La NASA vient de confier à Rockwell Collins la réalisation d’une étude de faisabilité sur le pilotage des avions de ligne par un pilote unique. L’automatisation des cockpits et le développement du pilotage à distance des drones ouvrent effectivement de nouvelles perspectives pour le transport aérien.

Fin 2014, Rockwell-Collins a été retenu par la NASA en tant que chef de file pour son programme de recherche « Single Pilot Operation ». L’objectif est d’étudier dans quelles conditions opérationnelles, le pilotage en solo d’un avion de ligne est envisageable dans le cadre commercial. La NASA a initialement réalisé des expérimentations qui se sont révélées concluantes, d’où sa volonté de passer à l’étape suivante, en faisant entrer dans la boucle, des industriels. Curieusement, c’est la pénurie de pilotes de ligne qui est mise en avant par John Borghese, le directeur du centre de technologie avancée de Rockwell Collins pour justifier ce programme de recherches.

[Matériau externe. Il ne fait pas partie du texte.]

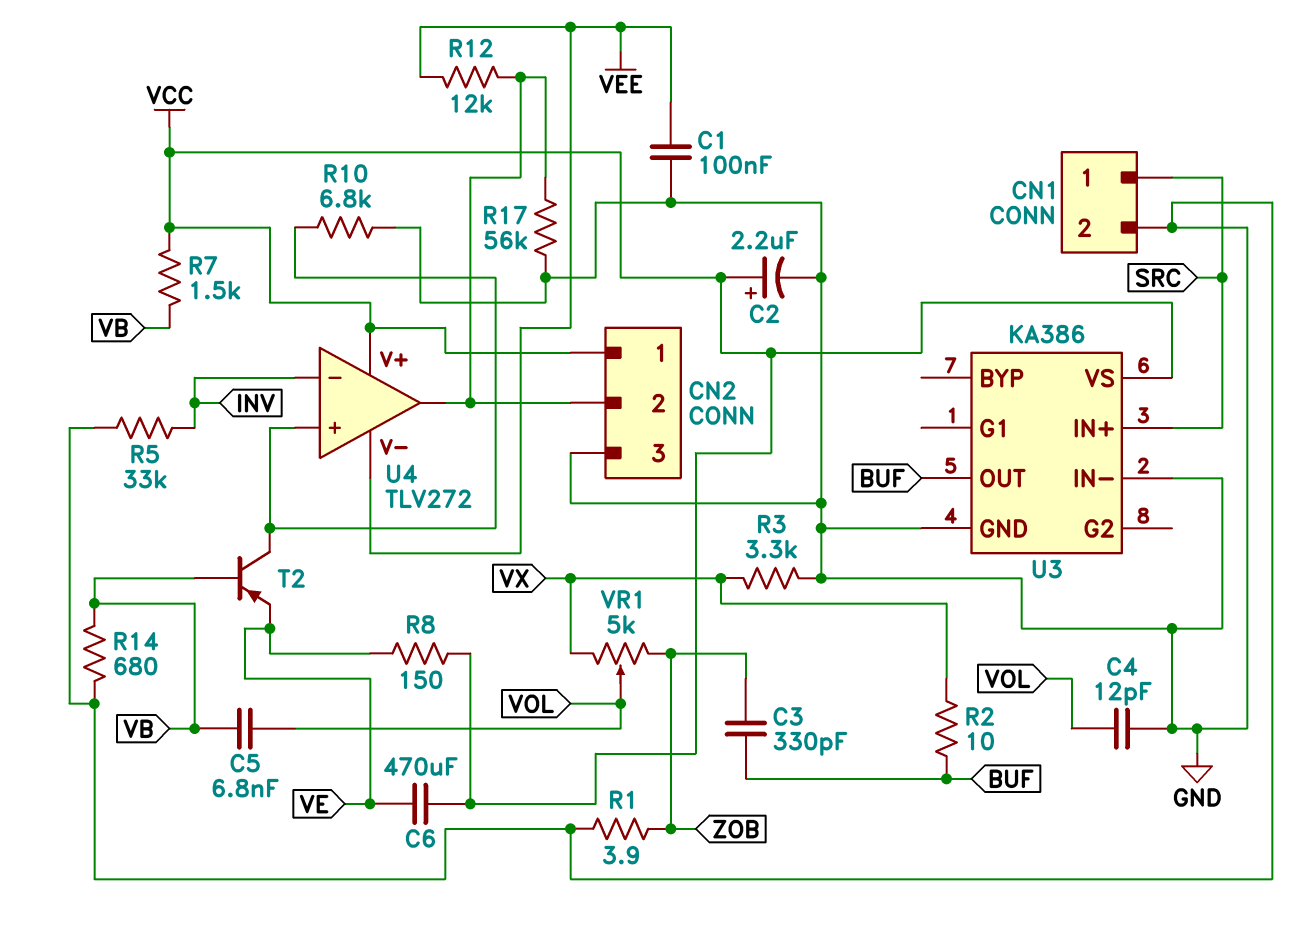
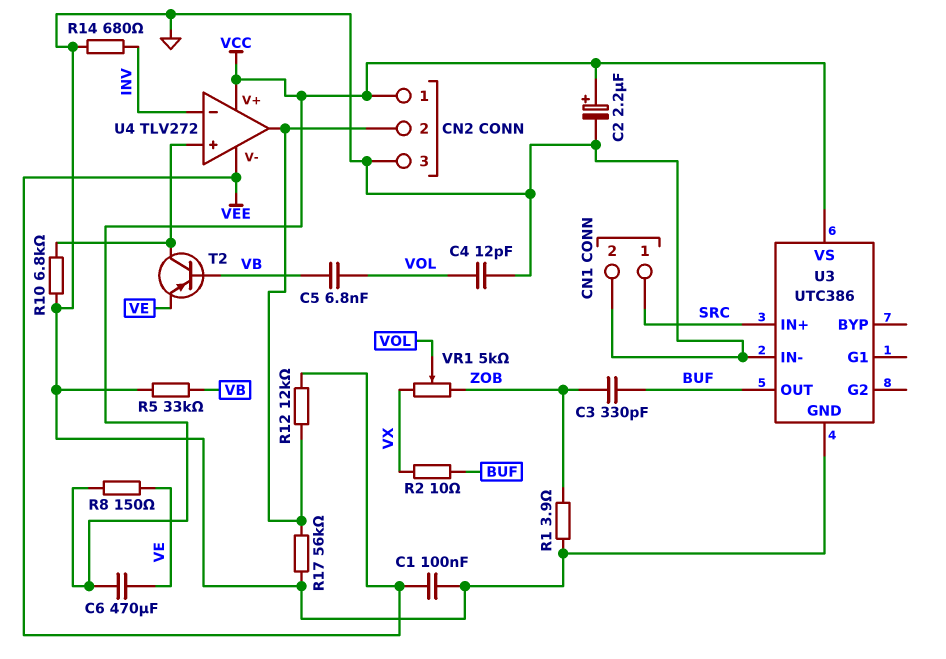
R3: 3.3k (GND, VX) -> none
R5: 33k (GND, INV) -> 33k (GND, VB)
R7: 1.5k (VB, VCC) -> none
R14: 680 (GND, VB) -> 680 (GND, INV)
U3: KA386 -> UTC386

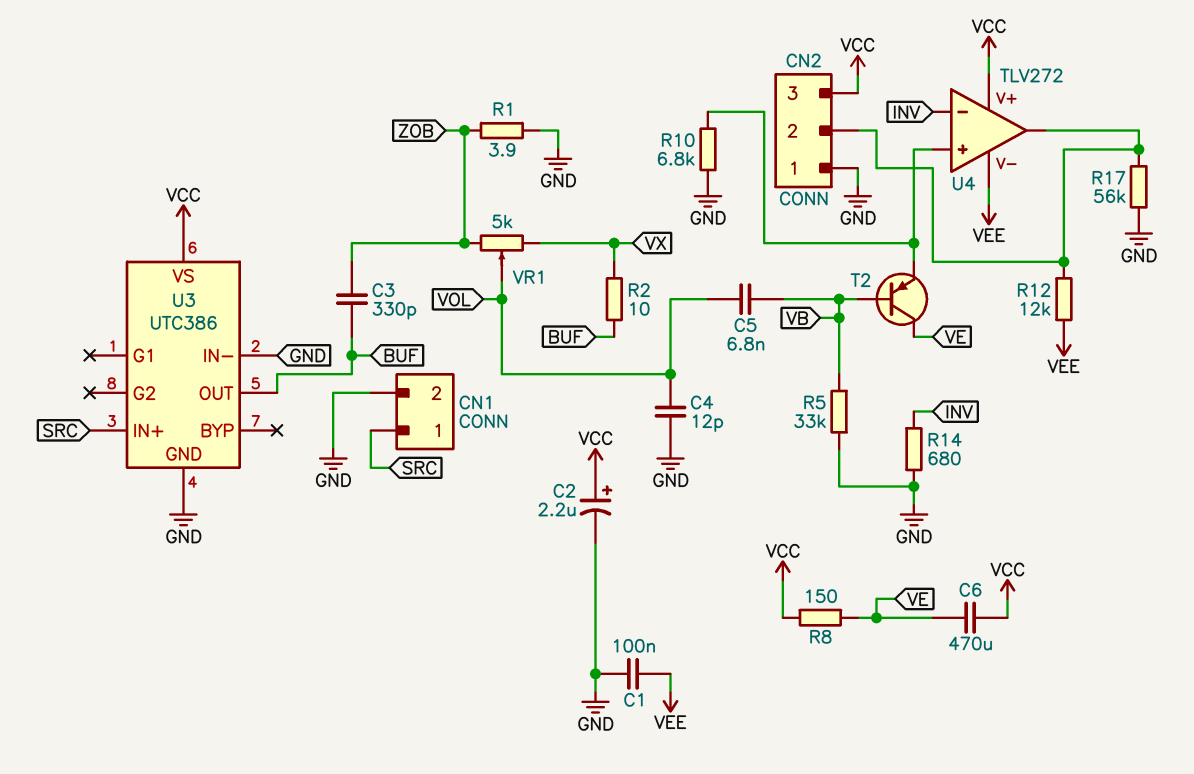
CN2 pin 1: VCC -> GND
CN2 pin 3: GND -> VCC
T2: PNP (B VB, C U4/in+, E VE) -> PNP (B VB, C VE, E U4/in+)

Depuis les années 80, le pilotage à deux des avions de ligne s’est progressivement généralisé, alors qu’ils étaient cinq dans le cockpit, dans les années cinquante. Le progrès technologique allégeant continuellement la charge de travail, la présence à bord d’autant de techniciens spécialisés ne se justifiait plus. Les systèmes de navigation (INS/GPS) et de gestion du vol (FMS) ont ainsi remplacé le navigateur. Le dernier en date à avoir été débarqué est le mécanicien navigant. Pour une génération de pilotes, ce fut un choc culturel.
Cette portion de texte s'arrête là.